In contrast to training and consulting, which largely tell entrepreneurs how to do things themselves, the insourced or outsourced specialist directly implements tasks and carries them out on an ongoing basis. The study found both insourcing and outsourcing improved multiple business practice and company performance.

What sorts of help did the entrepreneurs need most? Anderson found that given the choice, they insourced or outsourced workers with specialized skills in marketing and selling. “What’s super cool is 80% of the companies said, ‘I need to grow sales, and I need a marketer to come in and help me do that,’” he says.

That approach makes sense to Anderson, given companies’ need to increase sales, especially small businesses and early-stage ventures. “If you don’t have money coming in, then you don’t have a business,” he says. “So, intuitively, that’s what I think, and these entrepreneurs maybe thought the same way.”

Insourcing and outsourcing also improved businesses’ product innovation and expanded their digital marketing footprints on social networks. “Older owners aren’t as familiar with social media,” Anderson says.

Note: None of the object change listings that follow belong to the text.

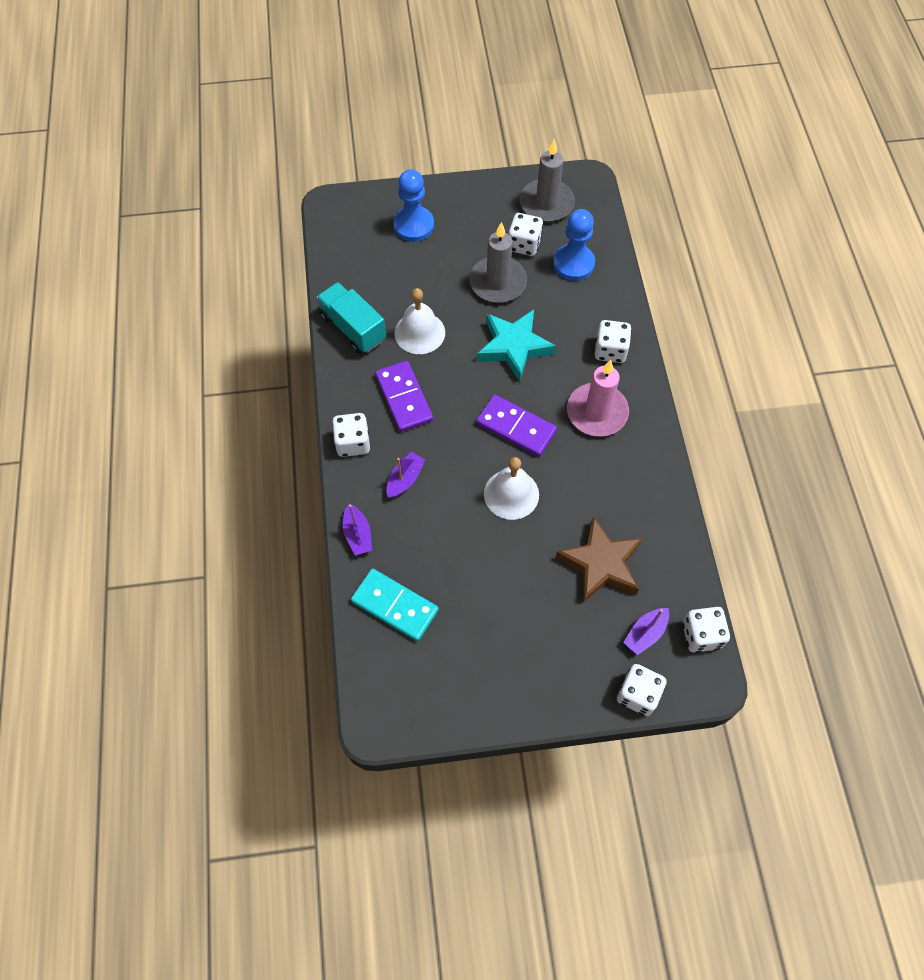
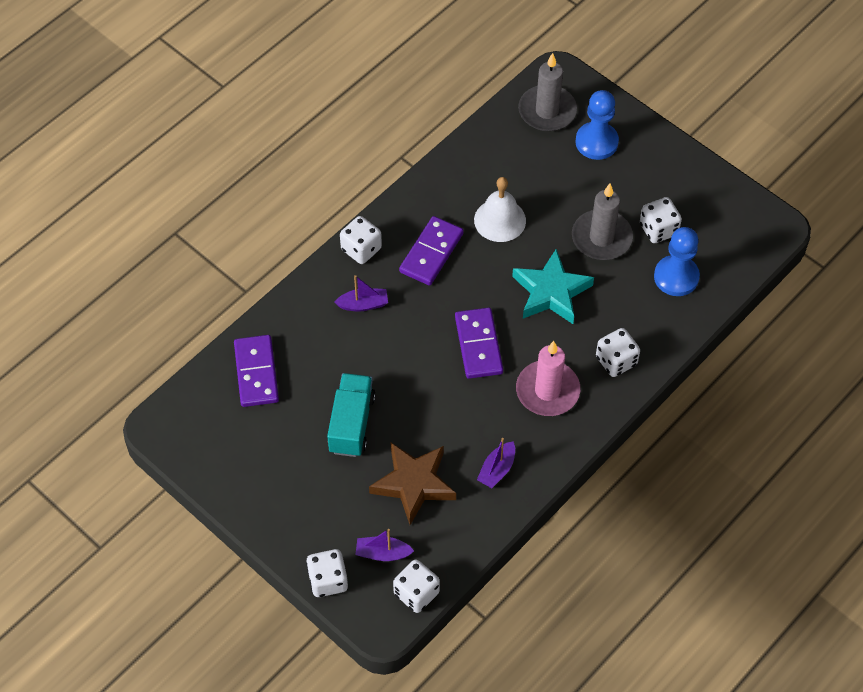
camera: 50 degrees right, 5 degrees down
(353, 328) = (459, 174): turquoise truck -> turquoise truck (351, 424)
(358, 534) = (290, 308): purple boat -> purple boat (497, 470)
(394, 606) = (256, 373): turquoise domino -> purple domino
(511, 494) = (417, 382): white bell -> none
(546, 203) = (718, 215): grey candle -> grey candle (547, 111)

“And they go out and hire or contract a marketing sales expert: Lo and behold, what do they do? More and better digital or social media marketing.” — Stephen J. Anderson

As a result, companies saw higher sales and profits.

Providing Help

The project played a valuable “market-making” role by subsidizing businesses’ payments to workers and contractors, and by providing a two-sided marketplace that screened service providers for quality, then shortlisted options for businesses. Without access to this support and online platform, entrepreneurs may not hire skilled specialists due to financial limitations (for example, lack of funds to cover upfront costs, uncertainty in the returns) or due to information frictions (for example, not knowing someone with a specific skill set exists, how to make such a hire, or how to assess the quality of a worker).

The study’s findings suggest that governments or organizations can step in with financial and marketplace assistance. Anderson says a Better Business Bureau could offer support, with service providers vetted through the familiar five-star rating system. The organization can provide the initial ratings for workers or contractors, later supplied by people using the service, he says. Anderson and his team will next create an operations manual detailing their approach so it can be replicated by another government team or organization.

“Who knows?” he says. “Maybe a private company wants to do what we now know can be effective: Facilitating access to skilled specialists helps owners move beyond the entrepreneurial boundary and grow their businesses.”

Improving Business Practices and the Boundary of the Entrepreneur: A Randomized Experiment Comparing Training, Consulting, Insourcing and Outsourcing” is published in the Journal of Political Economy.